Disonorata dalla legge degli uomini di Mai Mukhtar
Recensione del libro di Mai Mukhtar ” Disonorata dalla legge degli uomini “.
“Ragazza pakistana uccisa a Brescia, sì a rito abbreviato, rinvio a ottobre”.
Sono terribilmente scossa, i titoli del quotidiano che leggo mentre bevo il solito caffè prima di andare al lavoro, mi chiudono lo stomaco: Hina Saleem è stata uccisa dopo un “consiglio di famiglia”, per i suoi costumi giudicati troppo liberi.
Conviveva con il suo fidanzato italiano e non voleva sottomettersi al codice comportamentale che la sua famiglia voleva imporle.
20 anni, packistana, Hina è stata uccisa e sepolta nel giardino dell’abitazione dei genitori. Imputati: il padre e altri tre familiari della ragazza.
Provo un orrore profondo. Mentre aspetto il treno, dalla vetrina della libreria, in una pila un po’ in disparte, mi cade l’occhio su un libro che ritrae il volto di una donna con il velo, dal viso molto dolce e triste.
E’ il libro di Mukhtar Mai, “Disonorata dalla legge degli uomini“.
Il retro della copertina parla di una donna-simbolo, di un’eroina, un esempio di coraggio e di speranza per tutto il mondo. Anche lei del Pakistan.
Mukhtar Mai è stata condannata dal tribunale del suo villaggio a subire violenza, secondo un “codice d’onore” che è stato scritto dagli uomini. Deve “riparare” ad un’offesa arrecata dal fratello dodicenne accusato di aver rivolto la parola ad una ragazza di un potente clan. La sentenza: uno stupro collettivo. Mukhtar Mai viene ripetutamente violentata da più uomini in una stalla e poi abbandonata in strada.
“Avevo preso la mia decisione: il suicidio. Era ciò che facevano le donne nella mia condizione. Avrei bevuto l’acido e sarei morta, per estinguere definitivamente il fuoco della vergogna che avvolgeva me e la mia famiglia. Ho supplicato mia madre di aiutarmi a morire. (…) Finchè un sussulto di collera inatteso mi ha salvato da questa paralisi (…). Io stessa mi sentivo già diversa. Non sapevo come avrei fatto a battermi per ottenere giustizia, ma avevo ben chiaro in mente che il nuovo cammino che avevo deciso di percorrere era l’unico possibile. Il mio onore e quello della mia famiglia dipendevano da questo. Forse sarei morta, ma non sarei morta umiliata. Avevo sofferto per molti giorni, considerato il suicidio, pianto .. Adesso avevo cambiato atteggiamento, anche se non me ne sarei mai creduta capace. In questo percorso a fianco della legge ufficiale, penalizzata dalla mia condizione di donna e dal mio analfabetismo, oltre alla mia famiglia avevo soltanto un’arma a mia disposizione: la ribellione. Una ribellione tanto forte quanto era stata forte la mia sottomissione fino a quel momento”.

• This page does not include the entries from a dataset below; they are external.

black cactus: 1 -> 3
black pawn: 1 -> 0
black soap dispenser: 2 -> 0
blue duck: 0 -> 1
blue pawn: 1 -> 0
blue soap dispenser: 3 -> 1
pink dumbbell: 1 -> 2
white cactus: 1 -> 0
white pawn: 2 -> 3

E cosi’ Mukhtar Mai decide di denunciare i suoi violentatori, di ottenere giustizia. Non solo per se stessa, ma per tutte le donne che continuano nel mondo a subire violenze e soprusi. Le difficoltà sembrano insormontabili, ma con la sua forza e il suo coraggio lei ci è riuscita, grazie anche al sostegno di importanti organizzazioni come Amnesty International. Non solo: con i fondi ricevuti dal governo pakistano come risarcimento per la violenza subita, ha fatto costruire una scuola, la prima in Pakistan, per l’educazione delle bambine.
“Amo il mio paese e ne sono orgogliosa. Ma spero che la mia storia possa aiutare la gente a capire che alcune cose devono cambiare. E se la mia sofferenza potrà contribuire a questi cambiamenti, allora non sarà stata inutile”.
Mukhtar Mai ce l’ha fatta. Hina purtroppo no. La sentenza, a Brescia, con il rito abbreviato, arriverà il 13 novembre. Il TG delle 20 immortala decine e decine di donne italiane e straniere, accorse da diverse parti d’Italia, insieme, unite in questo momento di grande dolore, davanti al tribunale. Tutte con la stessa scritta: “Io sono Hina”.
“Mi dicevo spesso che, se la giustizia degli uomini non avesse punito coloro che mi avevano fatto questo, Dio avrebbe provveduto, un giorno o l’altro. Ma avrei preferito che mi fosse resa ufficialmente la giustizia umana”.